Background and Context

Quantum computers excel at simulating complex interacting quantum systems where particles mutually influence each other, a task that is exponentially difficult for classical computers, even though quantum computers are comparatively poor at simple arithmetic tasks that classical calculators handle trivially. Understanding precisely where this “quantum advantage” applies is the central challenge driving global investment in the field.

Five Important Key Points

  • BITS Pilani researchers, working with IBM Quantum, simulated subatomic particle behaviour on 120 qubits of an IBM processor in 20 seconds, a task that would take a classical computer approximately two hours to complete.
  • The result has been certified “active” by the Quantum Advantage Tracker (QAT), launched in November 2025 by IBM and the Flatiron Institute, making it the first Indian laboratory result to survive this rigorous verification process out of roughly 220 submissions logged, of which only about a dozen remain active.
  • The research addressed a genuinely useful problem in high-energy physics — simulating quarks and gluons bound by the strong nuclear force — unlike earlier “contrived” quantum advantage demonstrations such as Google’s 2019 claim, which had no practical application.
  • India’s National Quantum Mission, approved by the Union Cabinet in 2023 with a Rs 6,003 crore outlay, is funding quantum algorithm research and hubs, including in Bengaluru, but the country currently has no high-end indigenous quantum hardware, forcing reliance on foreign machines.
  • The BITS Pilani team’s encoding method stripped away mathematical redundancy so effectively that their algorithm, which previously ran on at most 27 qubits, was scaled to 120 qubits, with researchers stating it could extend seamlessly to a 1,000-qubit processor.

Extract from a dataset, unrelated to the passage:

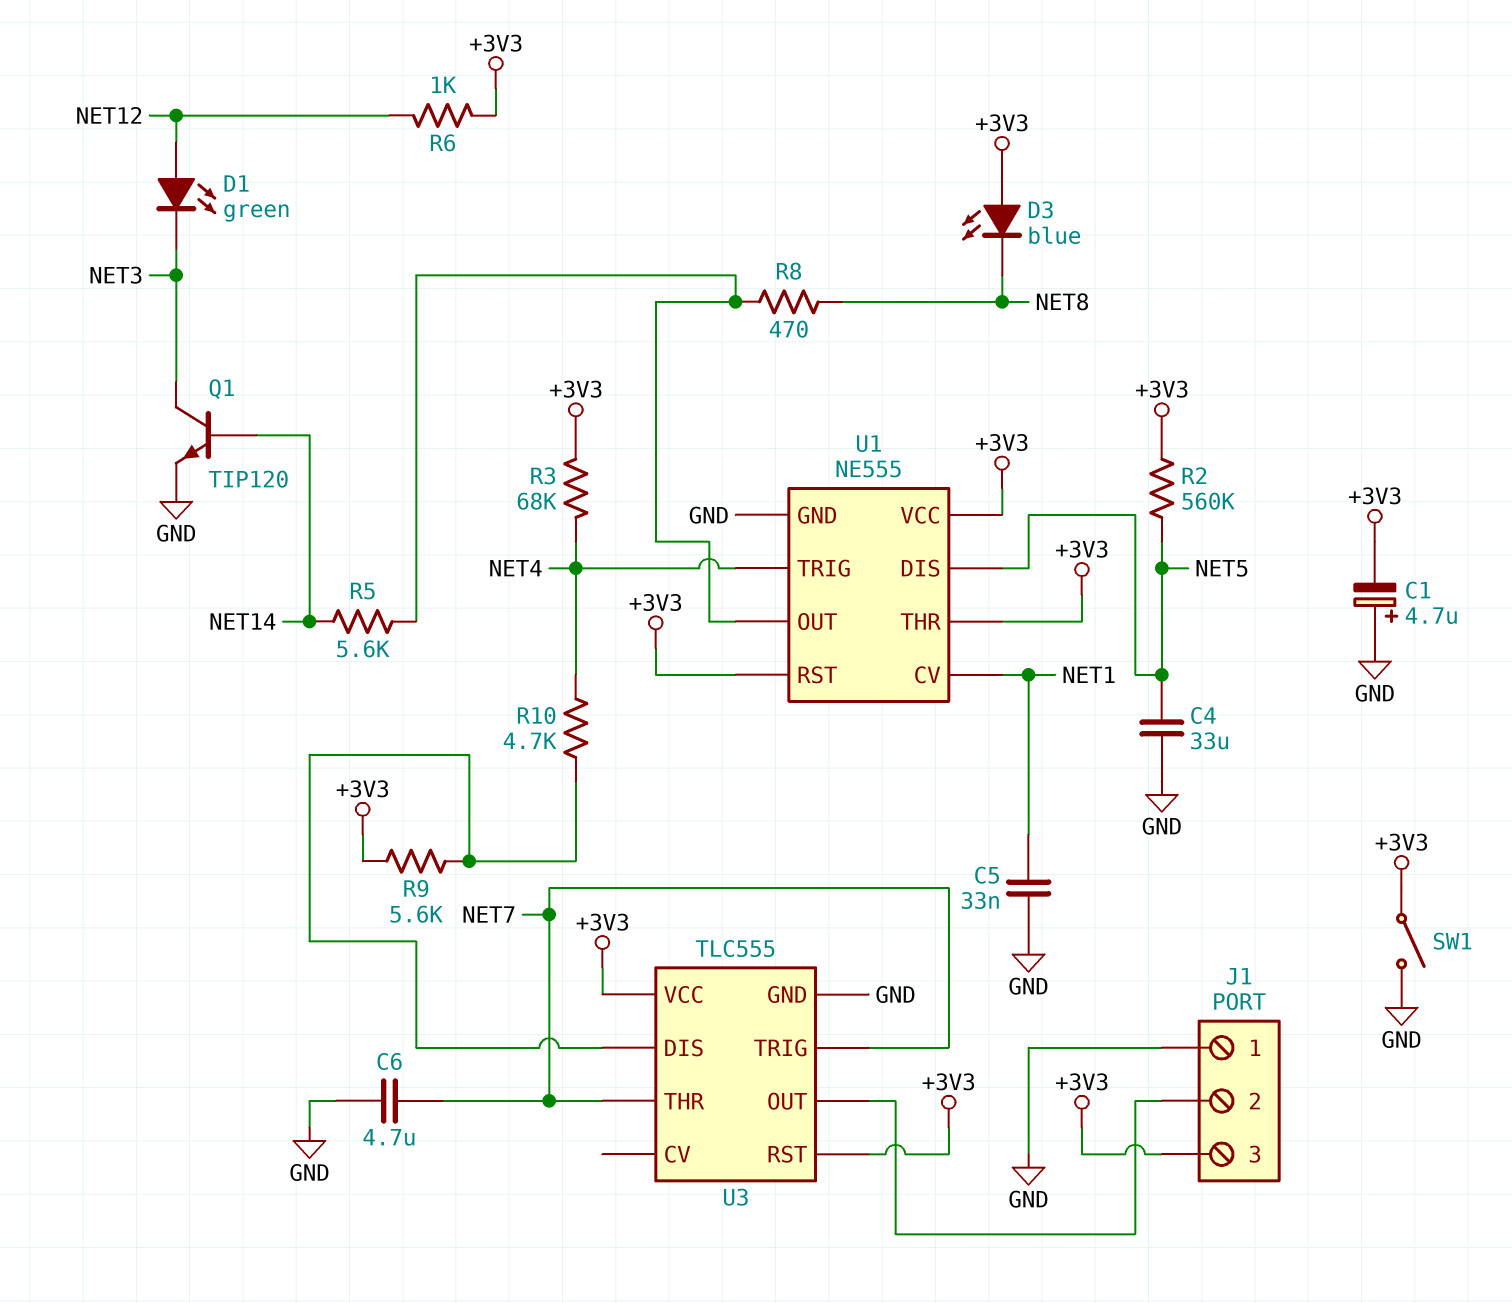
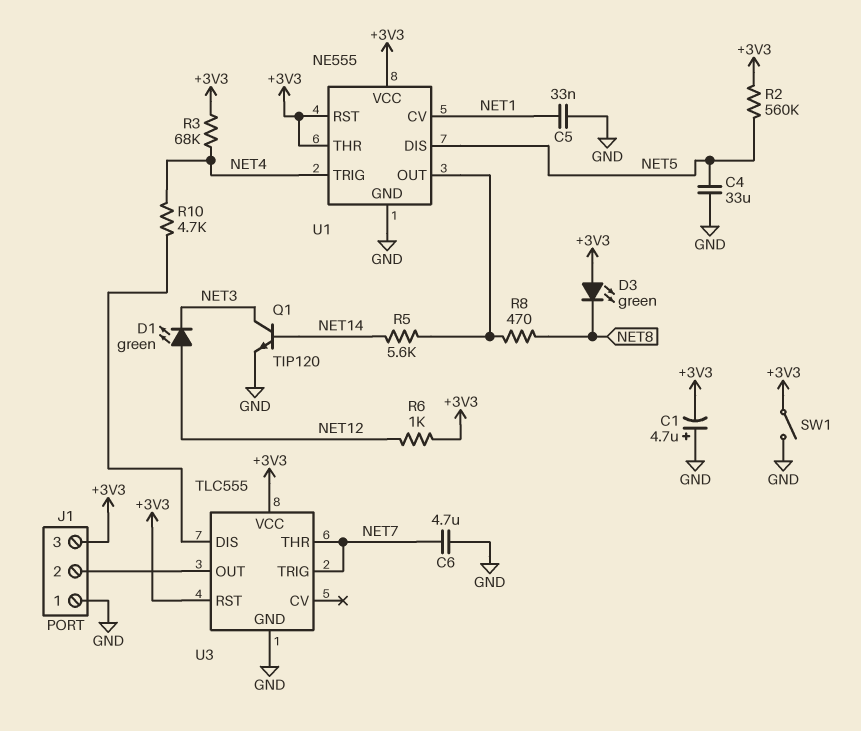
D3: LED blue (A +3V3, K NET8) -> LED green (A +3V3, K NET8)
R9: 5.6k (+3V3, U3/DIS) -> none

Scientific and Technical Significance

The team’s achievement lies in solving one of only three problems useful to physicists that had, until now, remained beyond the reach of classical supercomputers, according to expert assessments cited in reporting. Unlike Google’s celebrated 2019 quantum supremacy claim, which solved an artificial problem chosen specifically because it suited quantum hardware with no real-world use, the BITS Pilani-IBM work addresses a live question in particle physics: understanding how quarks and gluons evolve dynamically inside protons, a calculation central to the Standard Model of particle physics. Researchers at CERN, the European nuclear research organisation, have expressed interest in whether this Indian-developed approach can extend their own simulations of particle behaviour.

Institutional Framework: The National Quantum Mission

The National Quantum Mission (NQM), approved in April 2023 with a budget of Rs 6,003 crore over eight years, aims to build indigenous capabilities in quantum computing, communication, sensing, and materials, with the establishment of four Thematic Hubs across premier institutions. The Mission targets developing a 50 to 1,000 physical qubit quantum computer within the fifth to eighth year of the programme. The BITS Pilani result demonstrates that India possesses strong algorithmic and theoretical capability even while indigenous hardware development remains in progress, underscoring the Mission’s dual focus on both software and hardware tracks.

Governance and Structural Challenges

A critical structural weakness highlighted by this achievement is India’s continued dependence on foreign quantum hardware providers such as IBM. Dr Raychowdhury’s own observation that “without algorithms, the hardware is useless” cuts both ways: without indigenous hardware, India’s algorithmic advances remain contingent on continued access to foreign quantum processors, a dependency that could become a strategic vulnerability if geopolitical tensions restrict technology access, similar to concerns raised in the semiconductor sector.

Bihar’s Connection to India’s Quantum and Higher Education Ecosystem

While the specific breakthrough originated at BITS Pilani’s Goa campus, Bihar’s higher education institutions, including IIT Patna and the Central University of South Bihar, are increasingly being integrated into India’s national quantum research ecosystem through the Department of Science and Technology’s outreach programmes and collaborative research grants under the National Quantum Mission. As India expands its network of Thematic Hubs, there is a strong case for extending targeted quantum computing and quantum algorithm research fellowships to Bihar-based institutions, which would help address the significant regional disparity in advanced STEM research infrastructure between eastern and southern/western India, a disparity evident in the concentration of quantum research primarily around Bengaluru, Mumbai, and Delhi-NCR.

Comparative Global Context

India’s position in the global quantum race remains modest compared to the United States and China, both of which have invested tens of billions of dollars and possess indigenous quantum hardware manufacturing capability. However, India’s approach of prioritising algorithmic efficiency and problem-specific optimisation, as demonstrated by the BITS Pilani team, represents a resource-efficient strategy suited to a country still building its hardware base, similar to India’s historical strength in software services relative to hardware manufacturing.

Way Forward

India should accelerate indigenous quantum hardware development under the National Quantum Mission’s hardware track to reduce dependency on foreign processors; expand the Quantum Advantage Tracker-style rigorous verification culture domestically to build credibility for Indian quantum research; establish dedicated quantum computing access programmes for institutions in under-represented regions, including Bihar and other eastern states; and deepen international collaboration, such as the emerging CERN interest in the BITS Pilani algorithm, while simultaneously building safeguards against overdependence on any single foreign hardware provider.

Relevance for UPSC and SSC Examinations

For UPSC Mains, this topic is relevant to GS Paper III under “Achievements of Indians in Science and Technology,” “Indigenisation of Technology,” and “Developments and their Applications and Effects in Everyday Life.” It also connects to Essay paper themes on technology and self-reliance. For SSC exams, this is relevant under Science and Technology current affairs sections. Key terms include Qubit, Quantum Advantage, National Quantum Mission, Quantum Advantage Tracker (QAT), and Standard Model of Particle Physics.